In a decade, Masdar's executives and M.I.T.'s administrators predict, Abu Dhabi is likely to have expertise in solar energy, photovoltaics, energy storage, carbon sequestration and hydrogen fuel.

Most important, they say, it hopes to prepare itself for a world that is not as reliant on fossil fuels as it is today. Abu Dhabi's expertise, they say, is in energy, not just in oil.

"We realize that the world energy markets are diversifying, so we need to diversify too," said Sultan A. al-Jaber, chief executive of the Abu Dhabi Future Energy Company, the government arm that manages the Masdar Initiative. "We see the growth of renewable energy as an opportunity, not as a problem."

Experts warn that the big investments have yet to occur, but note that the progress has underscored Masdar's seriousness.

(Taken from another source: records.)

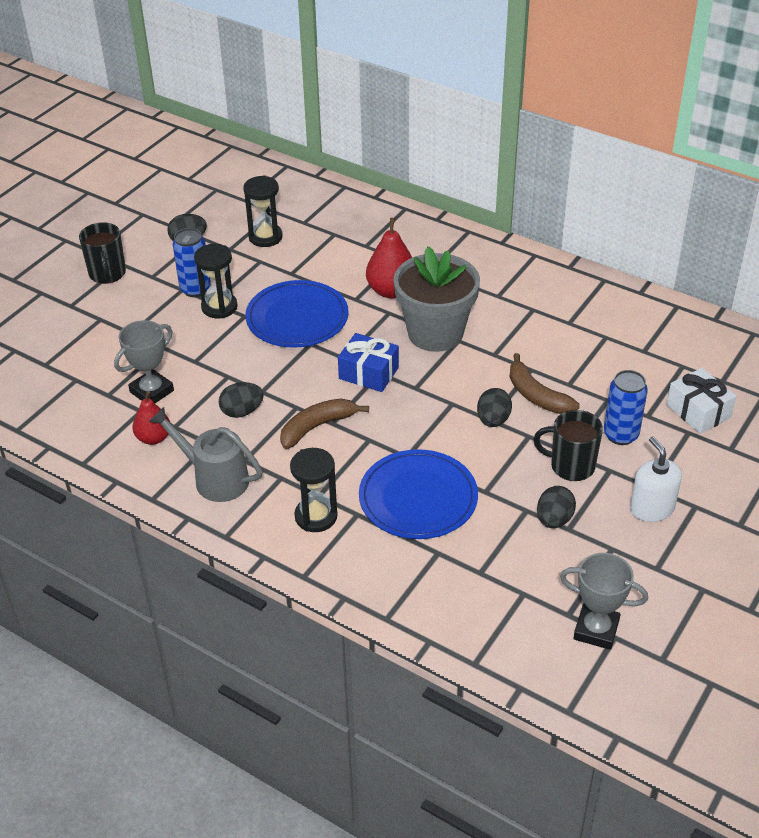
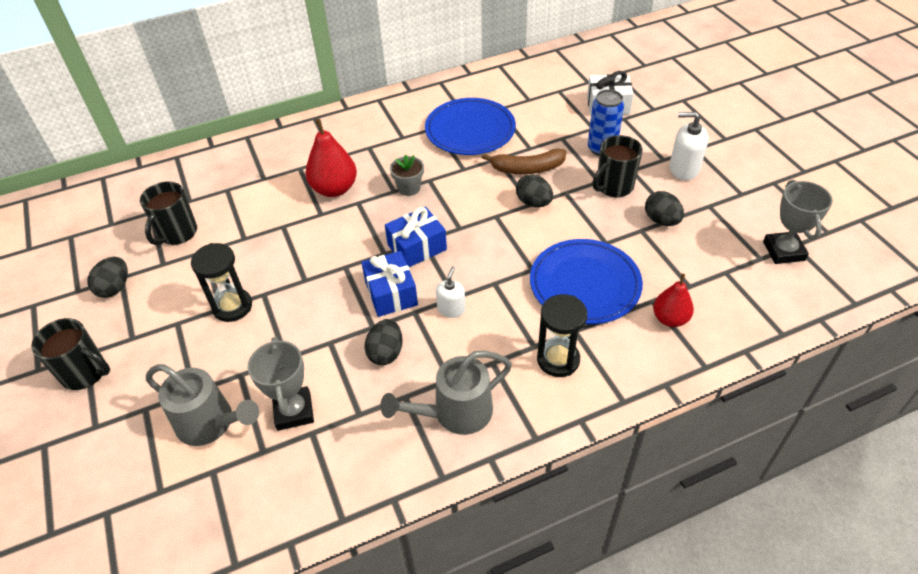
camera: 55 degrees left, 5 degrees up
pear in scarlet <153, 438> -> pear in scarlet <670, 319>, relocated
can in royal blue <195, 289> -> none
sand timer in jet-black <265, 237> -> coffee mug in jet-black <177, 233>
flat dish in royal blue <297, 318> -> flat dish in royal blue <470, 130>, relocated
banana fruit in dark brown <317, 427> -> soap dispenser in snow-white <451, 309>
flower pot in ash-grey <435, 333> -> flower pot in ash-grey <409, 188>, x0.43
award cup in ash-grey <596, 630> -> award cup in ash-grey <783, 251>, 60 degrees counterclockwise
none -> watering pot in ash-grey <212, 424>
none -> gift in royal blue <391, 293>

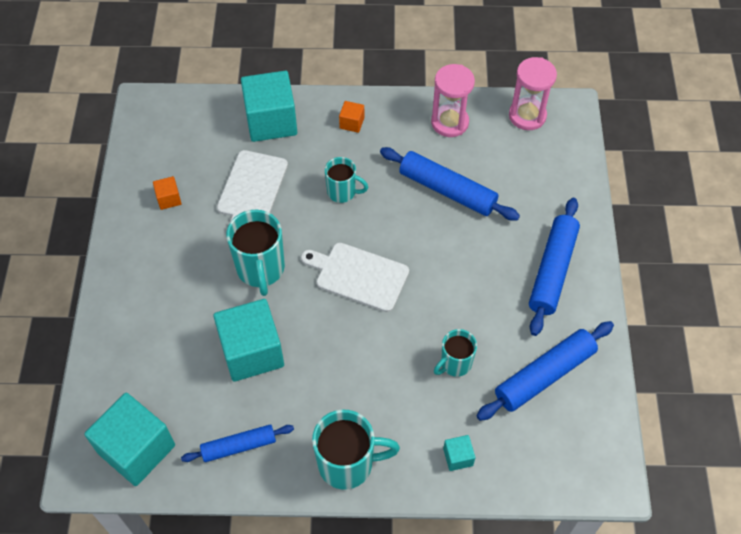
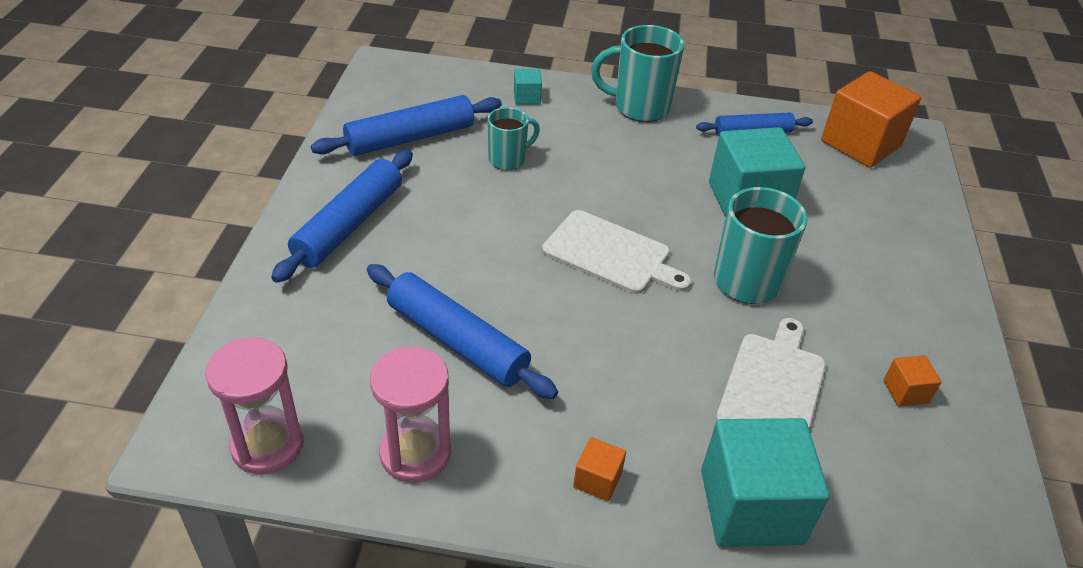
camera: 175 degrees left, 15 degrees down
solid cube in turquoise <136, 449> -> solid cube in orange <860, 143>
coffee mug in turquoise <342, 192> -> none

"For a player in that world to recognize that there's this other component to the energy business is itself a recognition that the world is changing," said Marc Stuart, director of new business development at EcoSecurities, a company that structures and guides projects to reduce greenhouse gas emissions through the Kyoto Protocol, the international agreement that seeks to curb global warming, and also trades in credits earned by companies that make deep cuts.

"It is a very significant move because the Middle East is one of the areas where renewable energy has never made any strides."